The nonet is a version without net wires, which are regular wires that are interrupted, but labeled with a text. So if that confuses you, just follow the nonet version.
Dajgoro
Dajgoro (Nov 07, 2013)
The original version of the kit uses a PIC18F4520-I/P mcu, but later I modified it to use the PIC16F877A, and it should be already preproggramed, but I am not sure if Jameco will ship such a chip yet.
wentzr (Jan 18, 2014)
Why the change in the MCU and where can we find the schematics to use the PIC16F877A instead of the PIC18F4520?
Dajgoro
Dajgoro (Jan 18, 2014)
No schematic changes are needed, both of the chips use the same pinout.
Dajgoro
Dajgoro (Jan 18, 2014)
It should arrive with the PIC16F877A because they don't have the PIC18F4520 in dip package at Jameco, but they do have the PIC16F877A.
wentzr (Jan 18, 2014)
Ok so when you say you later modified the kit to use the 16f877a, what exactly was modified from the original kit? I have the original kit which doesnt actually come with any chip at all.. It must be purchased separately. In other words the kit i purchased calls for the 4520. If I were to get the f877a instead what about my kit would i need to "modify"?
Dajgoro
Dajgoro (Jan 19, 2014)
Since the two chips don't have the same internal structure, I had to port the code from the 4520 to the 877, so there are two versions of the same code, one for the 4520 and one for the 877.

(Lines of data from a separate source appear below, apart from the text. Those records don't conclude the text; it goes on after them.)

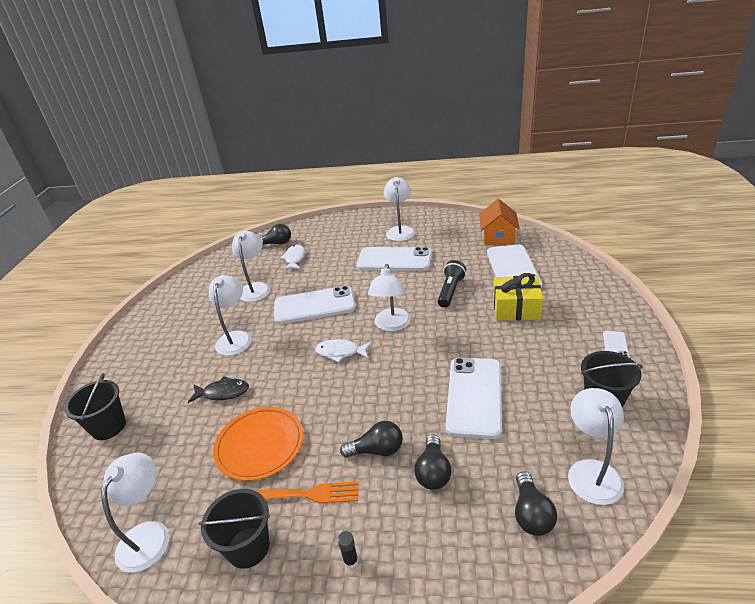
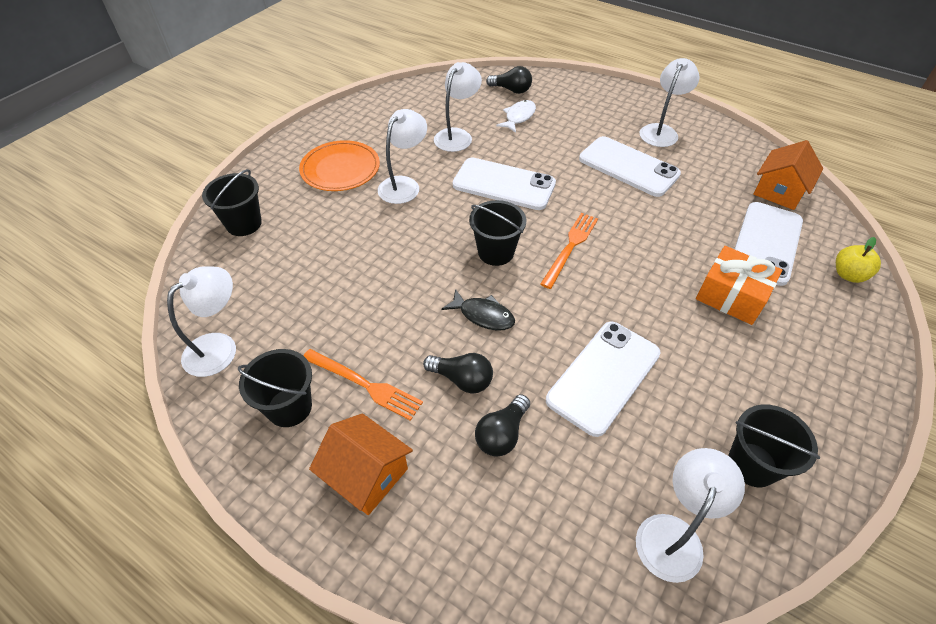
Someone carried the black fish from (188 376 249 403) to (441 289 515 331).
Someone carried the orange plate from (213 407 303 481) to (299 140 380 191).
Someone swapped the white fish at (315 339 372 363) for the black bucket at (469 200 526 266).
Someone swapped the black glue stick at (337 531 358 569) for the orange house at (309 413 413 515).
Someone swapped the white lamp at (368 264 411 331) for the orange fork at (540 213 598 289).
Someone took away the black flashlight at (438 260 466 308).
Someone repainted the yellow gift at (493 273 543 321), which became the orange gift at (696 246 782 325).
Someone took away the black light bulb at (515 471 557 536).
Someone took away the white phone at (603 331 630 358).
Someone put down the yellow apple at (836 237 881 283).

I do hope that Jameco sent you the correct source code, and binary files (they were supposed to), if not, send me an email at dajgoro (dot) labinac (at) hotmail (dot) com (I am hoping to avoid spambots) and I'll send you the files.
wentzr (Jan 19, 2014)
ahh the clouds part. Your comments make so much more sense now :) No Jameco sent no source code, I picked the kit up at will call a few other items. expect an email from me in a moment. It really made me wonder why a PIC programmer was required for this kit if there was no code provided!

Thanks so much for your incredibly prompt replies to my questions!
upncomr60
upncomr60 (Nov 07, 2013)
Is there software to program the PIC with that goes along with this project?
Dajgoro
Dajgoro (Nov 07, 2013)
No, you need Proton IDE, which is not free, but can be found elsewhere if you really want to use it...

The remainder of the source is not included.